The submission says:

> These records account for “millions and millions of pages” that can take up entire floors of public libraries, Kahle said. San Diego’s public library gave up its federal depository status in 2020 because its government documents took up so much space and often went unused. [...] The GPO [...] has ramped up efforts to digitize the Federal Depository Library Program.

Does IA now have to store floors upon floors of paper copies of information, at least until it got digitized? Or are they now merely obliged to host the digital materials insofar as they already exist?

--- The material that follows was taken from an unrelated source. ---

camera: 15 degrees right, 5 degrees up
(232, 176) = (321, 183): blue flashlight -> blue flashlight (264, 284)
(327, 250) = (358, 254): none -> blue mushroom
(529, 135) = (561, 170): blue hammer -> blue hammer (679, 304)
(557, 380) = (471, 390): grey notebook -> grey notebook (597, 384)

That sounds like what they are doing already for the whole web, and also apparently since 2022 when they started "Democracy’s Library, a free online compendium of government research and publications", just that now they're legally obliged to do this or something?

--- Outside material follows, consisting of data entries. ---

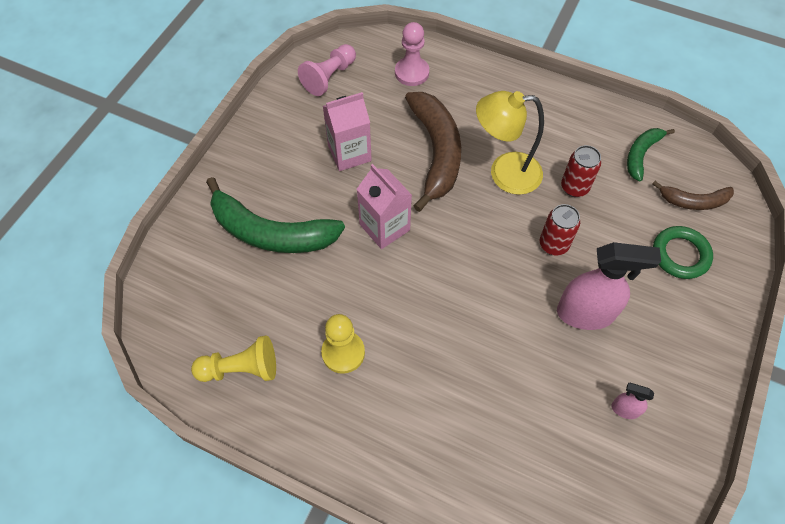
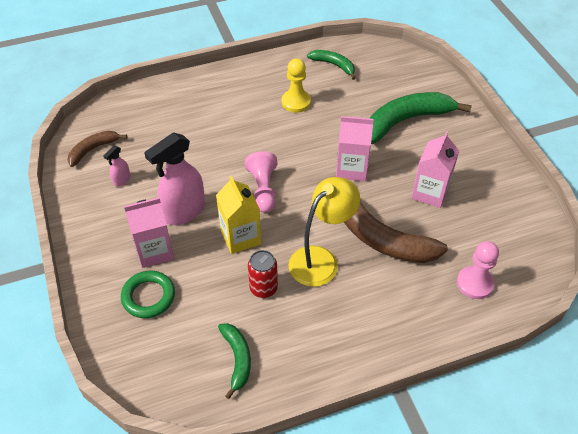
camera: 135 degrees right, 10 degrees down
(241, 369) = (334, 65): yellow pawn -> green banana
(329, 77) = (518, 231): pink pawn -> pink pawn (263, 189)
(553, 244) = (240, 237): red can -> yellow carton
(624, 409) = (121, 180): pink spray bottle -> pink spray bottle turned 150 degrees clockwise
(645, 294) = (154, 251): none -> pink carton
(693, 201) = (166, 349): brown banana -> brown banana (93, 149)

What I find on doi.gov[1] is "The mission of Federal depository libraries is to provide local, free access to information from the Federal government" and nothing really further on what this concretely means. Sounds like just an obligation though?

What I find on gpo.gov[2] is "The Federal Depository Library Program [ensures] that the American public has access to Government information in depository libraries". Could mean anything. The program ensures that, but let's assume that means the designated libraries ensure that, so then do these libraries get extra info that the public doesn't get (but in order to disseminate them to the public)? Makes no sense either

The GPO page and the submission also say that "Members of Congress may designate up to two qualified libraries." Did they get picked and now it's IA's obligation, or did IA ask for this? What do they get out of it?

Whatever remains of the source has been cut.